ツルハ子会社化を発表 好採算のドラッグストアで利益率改善へ

イオンを巡ってはツルハHDの子会社化も話題です。

イオンとウエルシアHDは2024年2月、ツルハHDと経営統合に向け協議を開始したと発表しました。一連の取引を経て、最終的にツルハHDはイオンの連結子会社、ウエルシアHDはツルハHDの完全子会社となる内容です。合意は遅くとも2027年末までの締結を目指しています。

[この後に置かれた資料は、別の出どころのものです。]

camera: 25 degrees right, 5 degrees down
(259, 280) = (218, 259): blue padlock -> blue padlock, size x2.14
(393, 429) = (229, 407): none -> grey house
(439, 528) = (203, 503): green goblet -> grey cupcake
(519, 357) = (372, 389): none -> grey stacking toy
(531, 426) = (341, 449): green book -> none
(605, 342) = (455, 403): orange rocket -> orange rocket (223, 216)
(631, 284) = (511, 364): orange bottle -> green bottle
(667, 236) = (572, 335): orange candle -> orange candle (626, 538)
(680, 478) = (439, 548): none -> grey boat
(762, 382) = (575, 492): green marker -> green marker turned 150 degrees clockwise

ウエルシアHDはドラッグストア業界で首位、ツルハHDは2位の企業です。統合が実現すれば売上高2兆円を超える企業連合が誕生します。

【主なドラッグストア企業の売上高(2023年度)】
ウエルシアHD:1兆2173億円
・ツルハHD:1兆0330億円(※)
・マツキヨココカラ:1兆0225億円
・コスモス薬局:9160億円(※)
・スギHD:7445億円
※ツルハHDとコスモス薬局は第3四半期時点の予想、その他は実績

出所:各社の決算短信

ドラッグストアは好採算の事業です。イオンの小売事業において、ドラッグストアのヘルス&ウエルネスは営業利益、営業利益率ともに最大です。

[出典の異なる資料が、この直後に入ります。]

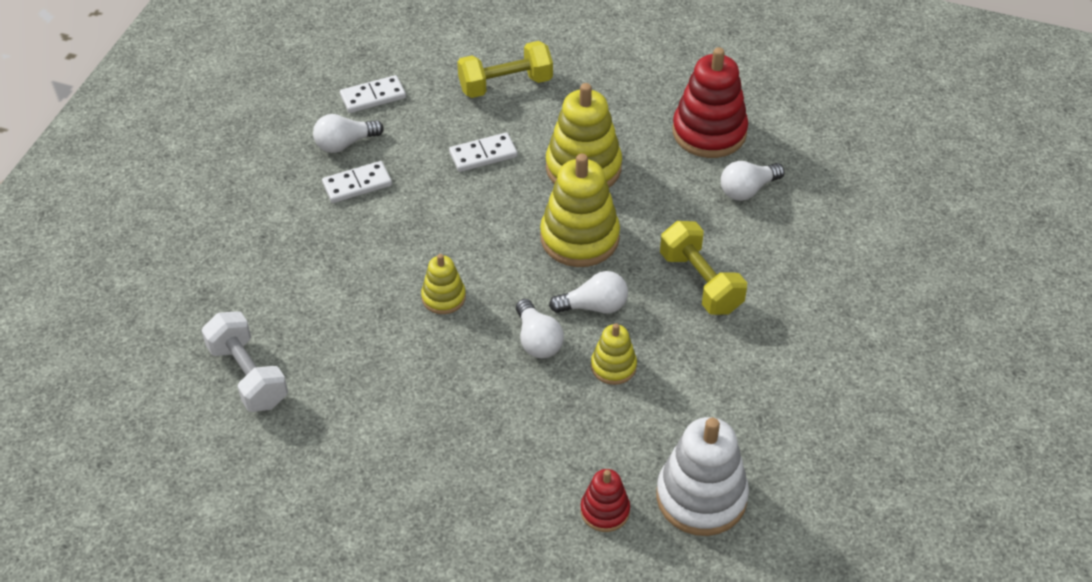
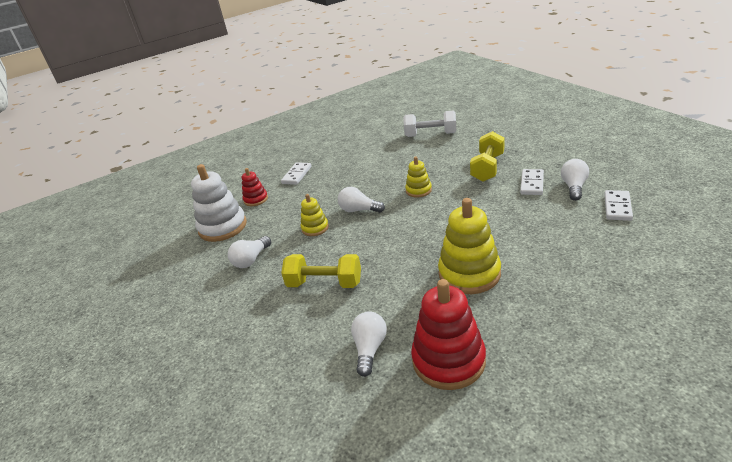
camera: 135 degrees right, 15 degrees down
(483, 154) = (520, 235): white domino -> white domino (297, 175)
(505, 85) = (593, 269): yellow dumbbell -> yellow dumbbell (487, 168)
(579, 238) = (410, 249): yellow stacking toy -> none
(594, 306) = (357, 236): white light bulb -> white light bulb (251, 260)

イオンは2025年度までに営業利益3800億円、営業利益率3.5%を目指しています。2023年度の実績はそれぞれ2508億円、2.6%でした。利益率の高いドラッグストア事業を強化し、目標の達成を目指します。

なお、統合に先立ってイオンは香港の投資ファンド、オアシス・マネジメントからツルハHDの株式を取得します。取得は2024年3月を予定しており、議決権比率は19.9%に達する見込みです。

法令の許認可等を得られれば、イオンはツルハHD株式を追加取得します。追加取得で議決権比率は27.2%に達し、ツルハHDはイオンの持ち分法適用子会社となる見込みです。

持ち分法適用子会社となった場合、ツルハHDの経営成績はイオンの営業外損益に反映されるとみられます。統合の最終的な合意は2027年末までとしていますが、ツルハHD取得の影響はそれより早く表れそうです。